Yesterday, when writing about the fallout from Mike Huckabee’s decision not to run for president, I picked Michelle Bachmann as the candidate who might benefit the most from this turn of events. But I also noted that this was predicated on Sarah Palin’s not running. The deathly quiet from her camp about a 2012 campaign is encouraging presidential hopefuls and pundits alike to think that she is staying out of the race. But it is also frustrating her fans.
A visit to Conservatives4palin, one of her leading fan websites, shows that the former Alaska governor’s followers are still hoping that she will swoop down from the north and once again become the star of the conservative movement. To that end they have been busy writing letters-to-the-editor of every publication that disses their lady and even creating graphic logos where she is depicted as a latter-day Joan of Arc.
More seriously, the Des Moines Register reports that some Palin fans in Iowa have created a group that will try and build a grass roots campaign for her in that caucus state.

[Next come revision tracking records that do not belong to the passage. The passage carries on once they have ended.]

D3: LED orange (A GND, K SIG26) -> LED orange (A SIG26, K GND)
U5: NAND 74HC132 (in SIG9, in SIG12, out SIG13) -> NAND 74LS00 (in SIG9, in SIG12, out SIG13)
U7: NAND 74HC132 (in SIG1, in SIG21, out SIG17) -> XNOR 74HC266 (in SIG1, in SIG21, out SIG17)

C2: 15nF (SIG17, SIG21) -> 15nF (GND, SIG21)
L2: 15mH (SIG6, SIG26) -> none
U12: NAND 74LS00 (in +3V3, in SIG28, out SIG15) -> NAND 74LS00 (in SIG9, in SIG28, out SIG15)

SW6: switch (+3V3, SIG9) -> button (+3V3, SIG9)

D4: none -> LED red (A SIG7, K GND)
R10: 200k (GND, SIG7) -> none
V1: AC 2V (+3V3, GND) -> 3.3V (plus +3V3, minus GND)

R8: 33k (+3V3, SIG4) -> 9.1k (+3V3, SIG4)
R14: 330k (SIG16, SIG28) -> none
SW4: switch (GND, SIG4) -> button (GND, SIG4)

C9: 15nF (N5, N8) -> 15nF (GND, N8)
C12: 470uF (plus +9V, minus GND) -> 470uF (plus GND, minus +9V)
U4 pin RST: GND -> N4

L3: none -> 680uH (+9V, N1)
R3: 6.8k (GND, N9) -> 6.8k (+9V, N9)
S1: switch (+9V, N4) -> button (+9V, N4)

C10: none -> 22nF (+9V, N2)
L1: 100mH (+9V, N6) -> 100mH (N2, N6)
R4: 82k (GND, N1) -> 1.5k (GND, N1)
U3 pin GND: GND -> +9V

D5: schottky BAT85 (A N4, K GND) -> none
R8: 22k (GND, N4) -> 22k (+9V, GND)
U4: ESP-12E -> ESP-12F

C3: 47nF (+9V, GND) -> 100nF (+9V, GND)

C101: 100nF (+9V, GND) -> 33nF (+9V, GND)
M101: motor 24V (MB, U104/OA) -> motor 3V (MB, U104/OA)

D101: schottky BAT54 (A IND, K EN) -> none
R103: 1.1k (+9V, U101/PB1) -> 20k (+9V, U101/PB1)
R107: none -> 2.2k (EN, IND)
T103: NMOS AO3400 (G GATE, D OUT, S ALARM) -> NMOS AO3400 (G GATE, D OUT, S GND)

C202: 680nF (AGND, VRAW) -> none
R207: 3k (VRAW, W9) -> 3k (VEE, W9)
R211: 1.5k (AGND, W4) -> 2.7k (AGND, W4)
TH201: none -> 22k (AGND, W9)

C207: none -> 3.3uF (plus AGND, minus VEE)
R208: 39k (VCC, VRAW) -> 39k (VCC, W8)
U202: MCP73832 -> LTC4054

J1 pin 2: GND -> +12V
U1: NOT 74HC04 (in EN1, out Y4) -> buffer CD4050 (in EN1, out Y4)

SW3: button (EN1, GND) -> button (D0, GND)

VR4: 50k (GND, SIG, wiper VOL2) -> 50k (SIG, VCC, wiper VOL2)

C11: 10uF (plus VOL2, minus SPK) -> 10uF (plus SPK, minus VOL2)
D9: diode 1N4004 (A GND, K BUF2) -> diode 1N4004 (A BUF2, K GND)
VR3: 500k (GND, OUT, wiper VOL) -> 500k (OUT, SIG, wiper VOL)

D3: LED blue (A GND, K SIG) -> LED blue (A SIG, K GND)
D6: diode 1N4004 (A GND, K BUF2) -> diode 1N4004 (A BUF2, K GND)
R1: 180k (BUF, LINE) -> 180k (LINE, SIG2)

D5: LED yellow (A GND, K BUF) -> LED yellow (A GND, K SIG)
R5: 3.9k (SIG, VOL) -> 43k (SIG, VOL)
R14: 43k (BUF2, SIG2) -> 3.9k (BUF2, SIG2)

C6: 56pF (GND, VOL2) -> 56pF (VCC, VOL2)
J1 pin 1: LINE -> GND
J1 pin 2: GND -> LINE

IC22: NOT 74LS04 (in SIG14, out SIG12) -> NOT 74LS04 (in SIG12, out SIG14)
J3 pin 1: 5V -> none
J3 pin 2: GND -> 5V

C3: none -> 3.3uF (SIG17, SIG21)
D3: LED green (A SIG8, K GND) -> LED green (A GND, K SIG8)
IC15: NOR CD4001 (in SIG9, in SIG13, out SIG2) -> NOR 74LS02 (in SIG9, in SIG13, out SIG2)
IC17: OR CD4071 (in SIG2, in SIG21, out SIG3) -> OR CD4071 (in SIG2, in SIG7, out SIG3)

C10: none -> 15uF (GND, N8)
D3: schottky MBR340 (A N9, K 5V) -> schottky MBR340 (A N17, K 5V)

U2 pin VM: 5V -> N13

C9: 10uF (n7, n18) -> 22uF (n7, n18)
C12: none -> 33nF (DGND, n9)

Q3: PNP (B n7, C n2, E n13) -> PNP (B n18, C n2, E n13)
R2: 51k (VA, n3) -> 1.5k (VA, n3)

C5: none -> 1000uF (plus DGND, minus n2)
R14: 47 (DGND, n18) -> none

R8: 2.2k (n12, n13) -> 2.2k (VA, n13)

But in the absence of a declared candidate and in the face of the formidable machines being built for the Republicans who actually are in the race, it looks like a forlorn cause. That should be especially daunting for her supporters when you consider that Palin hasn’t stepped foot in the state since last December during her book tour.
Unlike most other writers, New York Times political blogger Nate Silver considered Palin when he broke down the post-Huckabee situation. He rightly noted that Iowa ought to be fertile ground for a populist social conservative like Palin. Moreover, Huckabee’s exit and the collapse of the Donald Trump boomlet theoretically should help Palin, since she would be competing for some of the same voters as those two outliers. But, as Silver wrote, expectations for Palin are now very low. Although her stock is higher today than it has been for some time, Silver believes the clock is rapidly running out of time for her to gather her forces and make an attempt at the nomination. That might be an exaggeration; it is feasible for a well-known candidate with ready access to campaign funds to announce late in the game and still be competitive.
But the immediate problem for the Palinites is neither organizational nor financial. It is the fact that, as John wrote last week, her political career imploded and she appears to have gone to ground and abandoned the field to others, such as Michelle Bachmann, who is well placed to garner the affection of her core constituency. Sarah Palin’s moment looks to have come and gone.